Taxaplot showing all orders with >2.5% abundance within the faecal samples and the LCBD of each sample. They are sorted by sample site (see Fig. 4; L = fed on lichen, O = fed on oats, X = negative control) and grouped by habitat (ES = Exposed Siliceous).

The negative control contained 234 OTUs, the majority of which belonged to the Proteobacteria and Actinobacteria, both accounting for more than 40% of the sample (Fig. 1). The most abundant OTU was Lapillicoccus (Actinobacteria: Micrococcales; 20.2%), other abundant OTUs were Rubrobacter (Actinobacteria: Rubrobacterales; 12.4%) and Acinetobacter (γ-Proteobacteria: Pseudomonadales; 11.1%). The dominant OTUs of the negative control were found only in trace abundances in all other samples (≤0.1% of sequences per sample), and 44 of the 234 OTUs of the negative control were not found in any other sample.

Alpha and Beta Diversity

Significant differences in species richness, Pielou’s Evenness and Shannon’s Diversity Index were found between sites. Samples from Crookhaven and Glengarriff Woods had the highest species richness, which was significantly greater (at P < 0.05) than that at Glanteenassig Forest, Derreen Forest and Cloosh Forest as well as that from the reared specimens. The lowest species richness was recorded from the oat-fed reared specimens (significantly lower than samples collected from all sites except Ballycarbery, Lough Currane, Raferigeen and Derrycunnihy Woods) and from Raferigeen (significantly lower than samples collected from Ballaghbeama Gap and Derreen Forest). Samples from Ballaghbeama Gap had the highest evenness/Shannon Index which was significantly higher than that at Raferigeen, Cloosh Forest, Lough Currane and of the reared specimens. Lough Currane had the lowest evenness/Shannon index which was significantly lower than that at Ballaghbeama Gap and Derreen Forest, (Supplementary Fig. S1).
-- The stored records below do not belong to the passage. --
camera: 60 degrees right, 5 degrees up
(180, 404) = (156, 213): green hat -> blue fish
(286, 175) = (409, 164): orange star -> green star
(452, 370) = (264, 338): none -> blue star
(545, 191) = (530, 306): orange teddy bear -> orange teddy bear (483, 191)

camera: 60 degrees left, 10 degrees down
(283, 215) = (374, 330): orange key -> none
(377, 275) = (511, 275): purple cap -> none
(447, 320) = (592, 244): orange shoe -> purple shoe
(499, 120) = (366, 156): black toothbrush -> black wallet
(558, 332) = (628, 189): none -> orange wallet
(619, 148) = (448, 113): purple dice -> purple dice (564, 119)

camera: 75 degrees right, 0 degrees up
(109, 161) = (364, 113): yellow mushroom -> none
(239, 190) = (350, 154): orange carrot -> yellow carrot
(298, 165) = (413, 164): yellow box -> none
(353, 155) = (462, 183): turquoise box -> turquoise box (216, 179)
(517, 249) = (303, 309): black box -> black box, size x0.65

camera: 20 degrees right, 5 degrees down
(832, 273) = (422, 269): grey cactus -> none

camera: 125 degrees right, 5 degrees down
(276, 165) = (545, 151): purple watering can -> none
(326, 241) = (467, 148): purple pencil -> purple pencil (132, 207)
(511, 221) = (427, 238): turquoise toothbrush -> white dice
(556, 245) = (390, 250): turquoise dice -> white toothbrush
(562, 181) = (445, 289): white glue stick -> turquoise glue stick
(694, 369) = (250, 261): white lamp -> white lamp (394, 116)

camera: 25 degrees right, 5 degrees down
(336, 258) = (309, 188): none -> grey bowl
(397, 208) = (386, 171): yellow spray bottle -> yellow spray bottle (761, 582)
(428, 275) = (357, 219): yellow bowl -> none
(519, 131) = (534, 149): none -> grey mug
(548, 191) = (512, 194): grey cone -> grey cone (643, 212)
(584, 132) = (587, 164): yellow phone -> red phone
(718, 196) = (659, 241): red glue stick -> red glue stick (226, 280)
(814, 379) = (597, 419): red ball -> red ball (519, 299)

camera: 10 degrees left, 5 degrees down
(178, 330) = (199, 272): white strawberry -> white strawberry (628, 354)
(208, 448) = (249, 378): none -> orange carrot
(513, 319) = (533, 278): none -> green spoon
No clear separation of samples by either sample site or habitat could be observed in the NMDS plots (Supplementary Fig. S2). However, the spread of the samples from the conifer plantation habitat was consistently found to be less than those of the other habitats. No separation of clusters was observed by either the substrate from which the slugs were collected (rock or tree) or by the environment type (forest or open habitat) (Supplementary Fig. S2). While the PERMANOVA found groups to be significantly different when the faecal samples were grouped by sample site (R2 = 0.45, P = 0.004 (Bray-Curtis); R2 = 0.45, P = 0.001 (unweighted UniFrac) and R2 = 0.42, P = 0.03 (weighted UniFrac)), unequal variances could be (partially) responsible for the differences observed between the centroids of the groups which is supported by the absence of clearly separated groups in the NMDS plots (Supplementary Fig. S2).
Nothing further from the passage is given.